A great 100 kilometer trip in the mountains again, leading to Shirakawagou, and beautiful ancient style village with reed roof houses (Gassho houses). No camping there, so I go on towards Kanazawa. On the way, even more less known villages like Shirakawagou. Beautiful landscape all the way, few cars only. Up and down the small street, crossing bridges and tunnels... Close to sunset and physical exhaustion, I finally find another UNESCO World Heritage village, this time with a camp site. From the camp site I enjoy the nice view down the small valley. One more camper is here, a girl with a 600cc motorbike from Osaka. We prepare our diner on the camp fire. That means, I'm cooking water for my instant noodles and she shares all the nice stuff she just bought in the village. In most tourist spots, restaurants are closed by 5 or 6PM... A local comes by, throws some big lumps of wood into my mini fire and serves Sake. Next morning before sunrise, the fog lays so nicely in the valley. It seems like heaven, cloud seven...
Kanazawa and Fukui
Spent three days camping on various beaches around Kanazawa, watched the famous Park, the Geisha and Samurai residences. Swimming on a deserted beach in the Japanese Sea at sunset - incredible! Met an Toyoto manager at Tojinbo and talked to him and his son for quite a while. Next day, I visited the world famous Eheiji temple, a center of Zen Buddhism in the middle of old woods in the mountains. Incredible place, unfortunately I can neither meditate with them nor stay. Such things require prior booking. How can I do that, if I don't know in the morning where I'm gonna sleep at night?? Actually, that night I almost failed to find a place to stay. Some kind farmer brought me to a camping site way uphill with his little transporter. Great help, doumo arigatou gozaimasu!

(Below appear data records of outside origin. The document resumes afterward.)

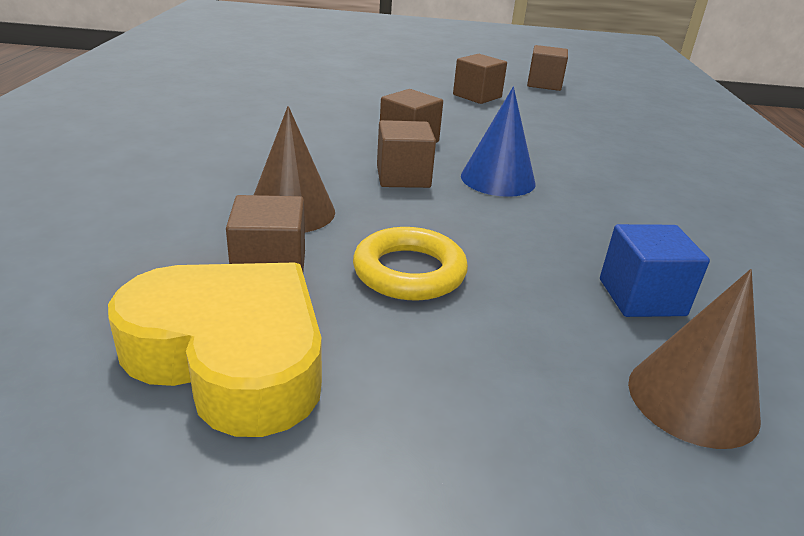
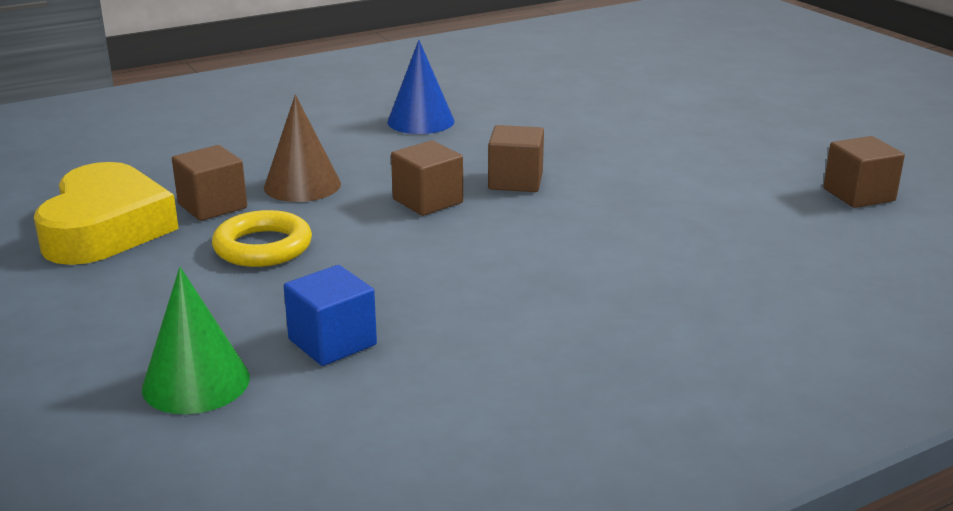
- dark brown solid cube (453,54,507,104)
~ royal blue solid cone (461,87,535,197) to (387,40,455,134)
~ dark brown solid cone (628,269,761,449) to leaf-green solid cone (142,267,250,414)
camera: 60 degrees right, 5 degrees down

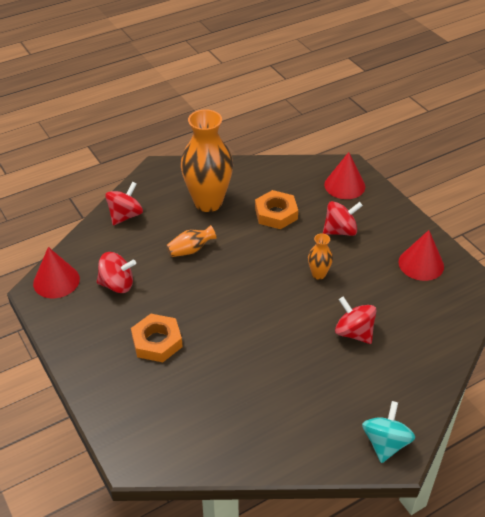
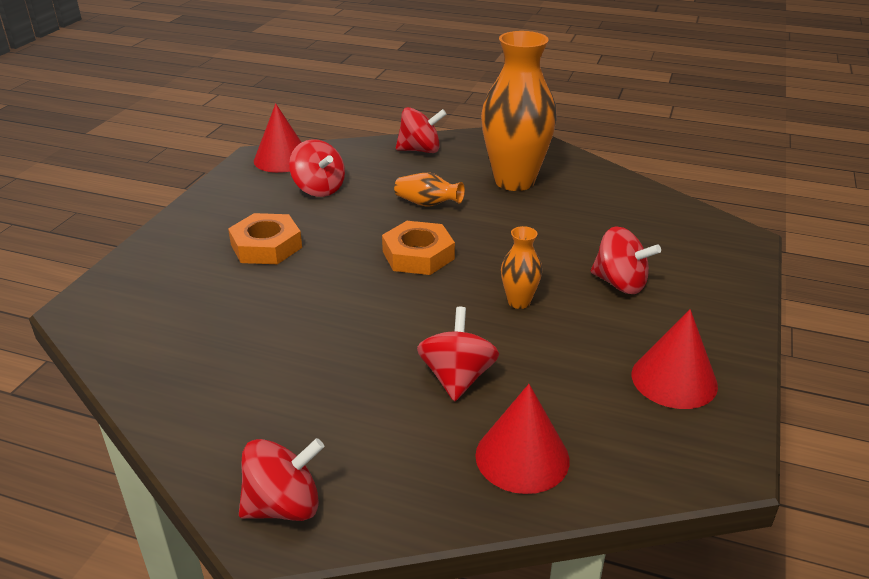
~ orange hexagon nut (255,190,298,229) to (382,221,455,275)
~ scarlet solid cone (324,152,365,199) to (475,384,570,494)
~ teal spinning top (362,401,415,463) to scarlet spinning top (239,438,324,521)
camera: 50 degrees right, 10 degrees down

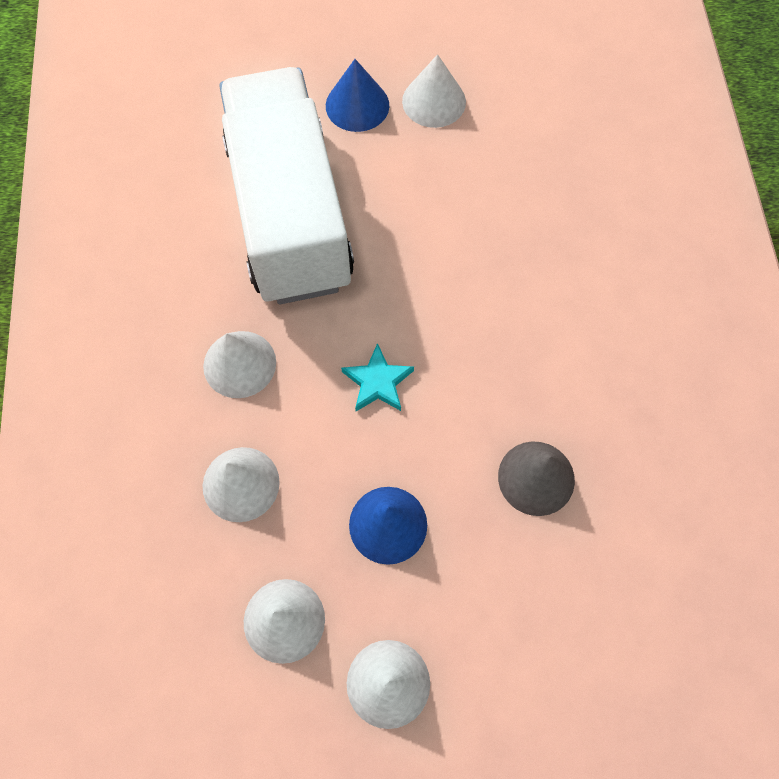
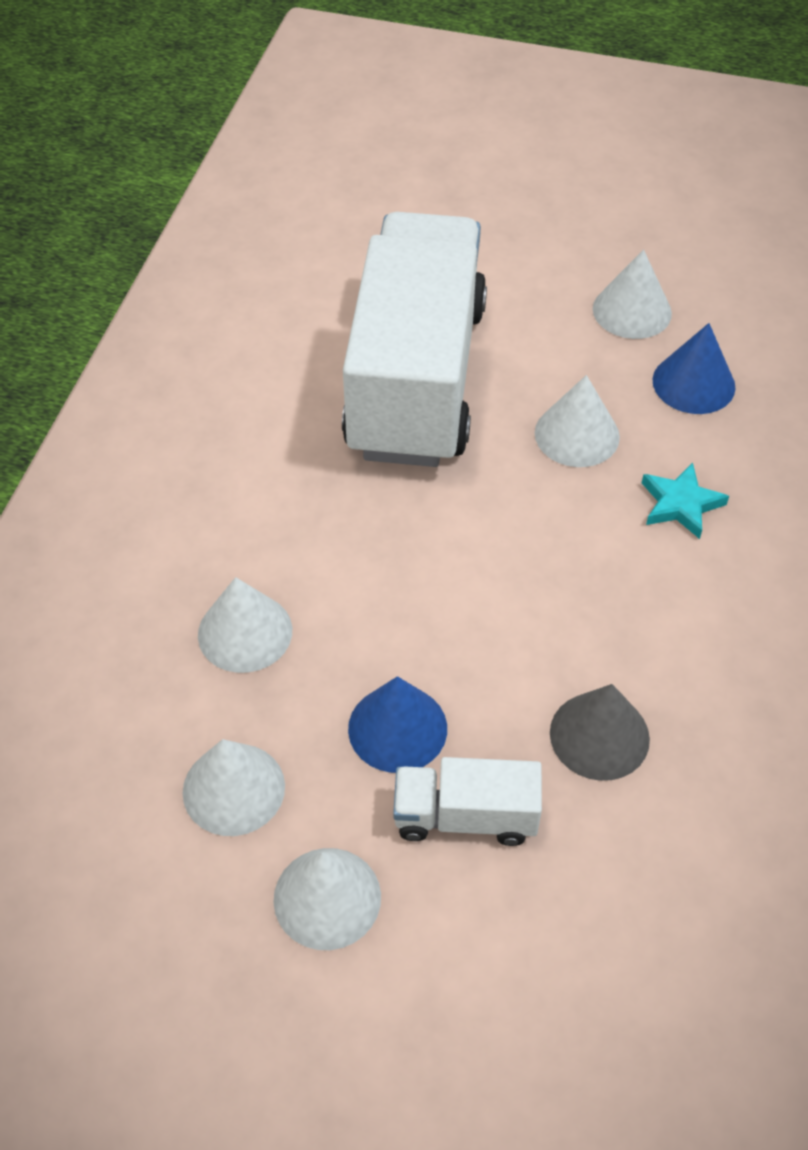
+ white toy truck (393,757,542,846)
~ white solid cone (203,331,276,398) to (535,375,620,467)
~ royal blue solid cone (326,59,389,132) to (653,323,736,414)
~ teal star (341,343,414,411) to (642,463,729,539)
camera: 20 degrees right, 15 degrees down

Taking a break on Lake Biwa-ko
After almost 1000 kilometers on the bicycle and a number of rather cold nights in my summer sleeping bag, I am happy for the offer of a Japanese kanu boat builder to stay in his camper on the shore of Biwa-ko, the biggest lake in Japan. Enjoy the view of the nearby Restaurant and the hospitality of its stuff, we bake German style breadies and I can even make my fish banana pizza (thats my special recipe). So I stay three nights in one place, enjoy early morning meditations and watching the sunrise on the opposite shore. Met a French couple with their bicycles that came literally all the way from France by bike, traveling now since about 18 months. Great guys!